Help with public health and safety issues
We can share health information about you for certain situations such as:
-
Preventing disease
-
Helping with product recalls
-
Reporting adverse reactions to medications
-
Reporting suspected abuse, neglect, or domestic violence
-
Preventing or reducing a serious threat to anyone’s health or safety
Do research
We can use or share your information for health research.
Comply with the law
We will share information about you if state or federal laws require it, including with the Department of Health and Human Services if it wants to see that we’re complying with federal privacy law.
Respond to organ and tissue donation requests
We can share health information about you with organ procurement organizations.
Work with a medical examiner or funeral director
We can share health information with a coroner, medical examiner, or funeral director when an individual dies.
Address workers’ compensation, law enforcement, and other government requests
We can use or share health information about you:
-
For workers’ compensation claims
-
For law enforcement purposes or with a law enforcement official
-
With health oversight agencies for activities authorized by law
-
For special government functions such as military, national security, and presidential protective services
Respond to lawsuits and legal actions
We can share health information about you in response to a court or administrative order, or in response to a
subpoena.
Our Responsibilities
-
We are required by law to maintain the privacy and security of your protected health information.
-
We will let you know promptly if a breach occurs that may have compromised the privacy or security of your information.
-
We must follow the duties and privacy practices described in this notice and provide you a copy of it.
-
We will not use or share your information other than as described here unless you tell us we can in writing.

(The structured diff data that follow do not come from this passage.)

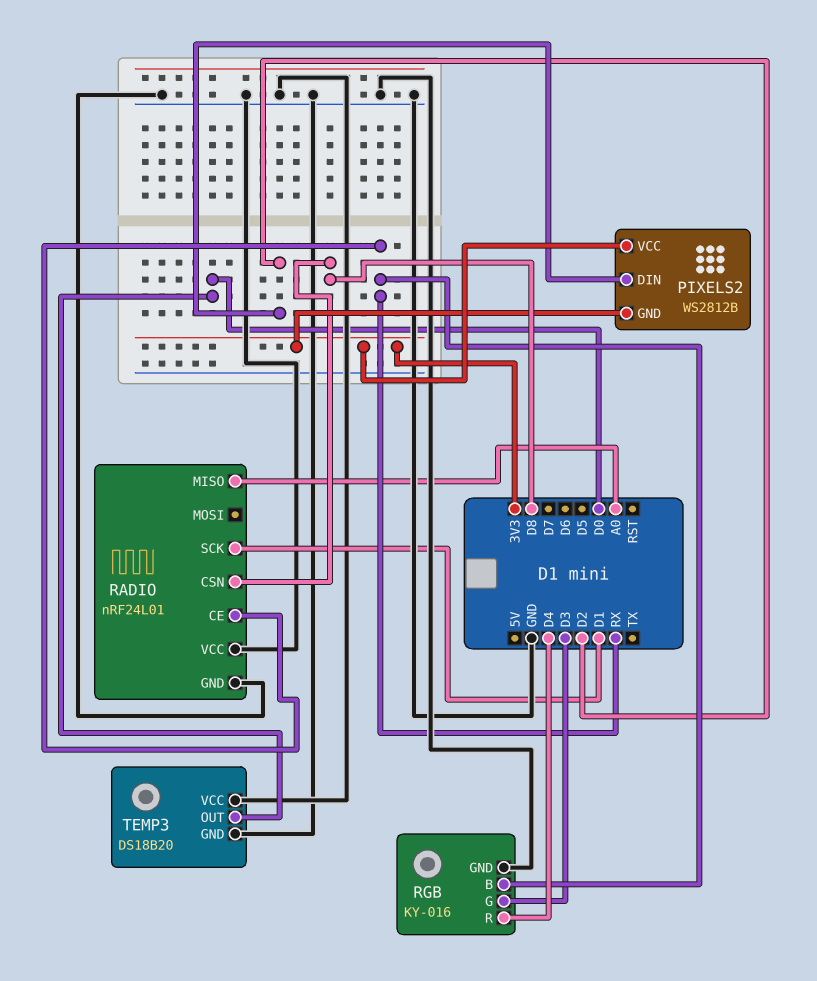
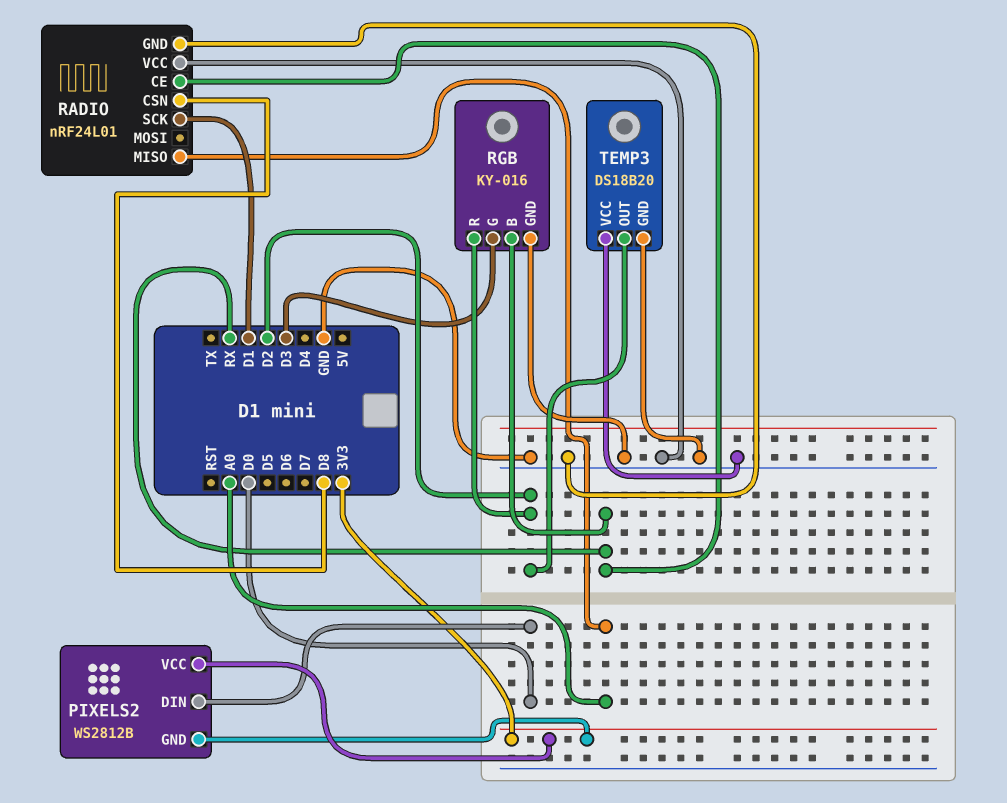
PIXELS2 pin DIN: D2 -> D0
RGB pin R: D4 -> D2
TEMP3 pin OUT: D0 -> D2

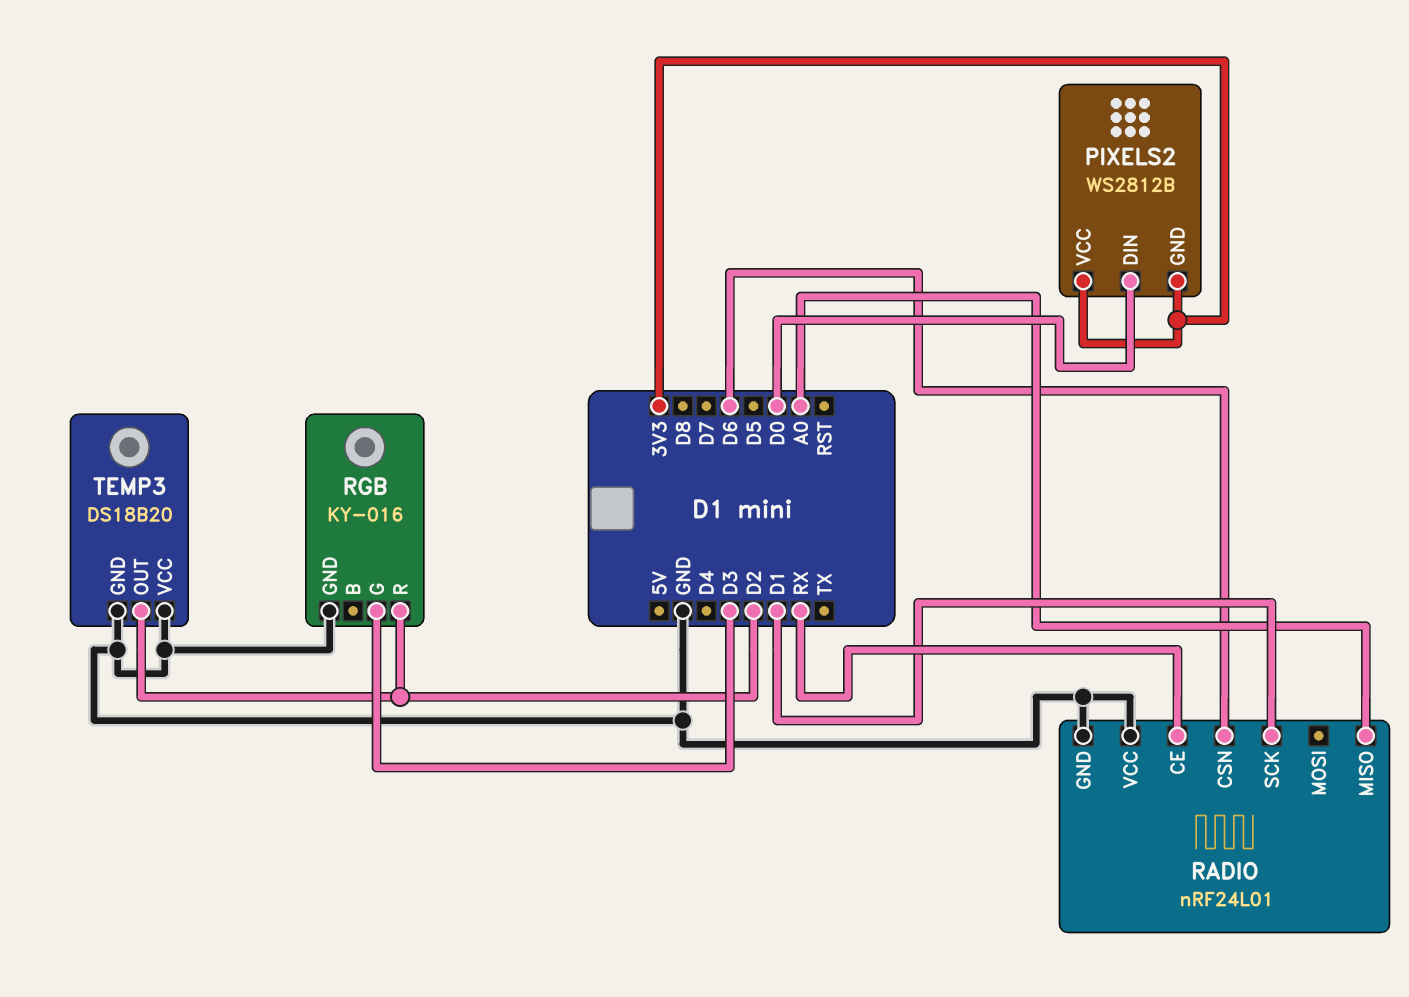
RADIO pin CSN: D8 -> D6
RGB pin B: RX -> none

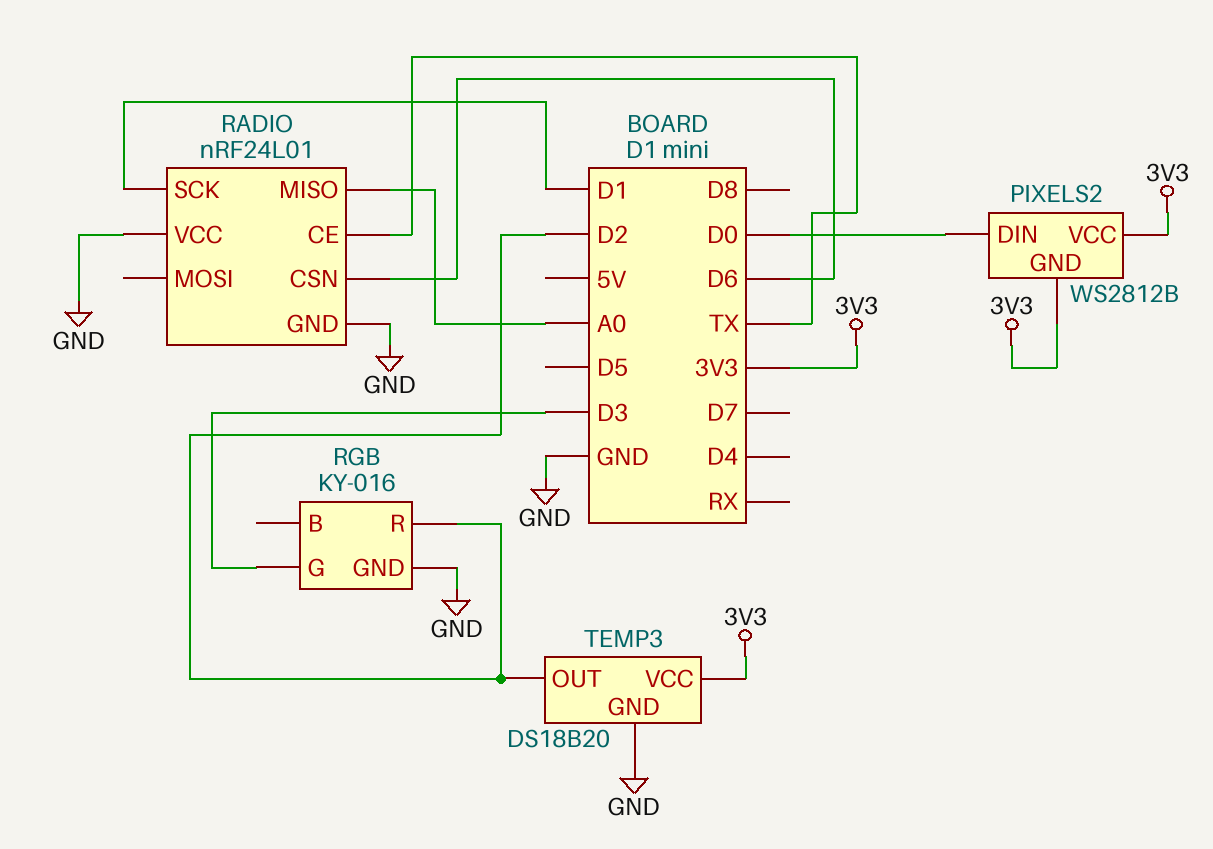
RADIO pin CE: RX -> TX
TEMP3 pin VCC: GND -> 3V3

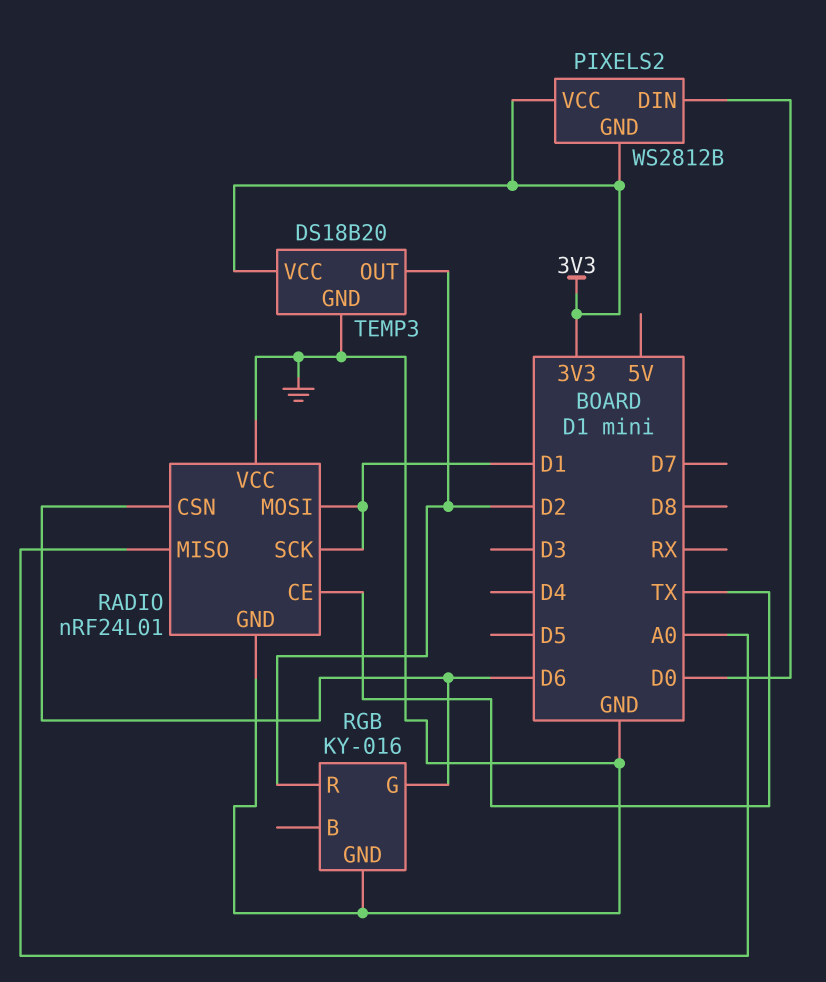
RADIO pin MOSI: none -> D1
RGB pin G: D3 -> D6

If you tell us we can, you may change your mind at any time. Let us know in writing if you change your mind.
-
For more information see: www.hhs.gov/ocr/privacy/hipaa/understanding/consumers/noticepp.html.
Changes to the Terms of this Notice
We can change the terms of this notice, and the changes will apply to all information we have about you. The new notice will be available upon request.
Suggestions and Complaints
-
Contact J&B Medical at www.jandbportal.com, mail to 50496 Pontiac Trail Wixom Michigan 48393, call (800) 737-0045, or email info@jandbmedical.com.
-
All complaints will be handled in a professional manner and confidentiality will follow the same Rights and Responsibilities described in this document.
-
J&B Medical adheres to a strict zero-tolerance retaliation policy and abides by the Whistleblowers Protection law.
-
In the event J&B Medical does not resolve your complaint or concern please contact our accrediting organization, The Compliance Team, at (888) 291-5353
Miscellaneous Information
-
We never market or sell personal information.
-
We will never share any substance abuse treatment records without your written permission.
-
This notice applies to J&B Medical which is a mail-order durable medical equipment company operating within the United State of America.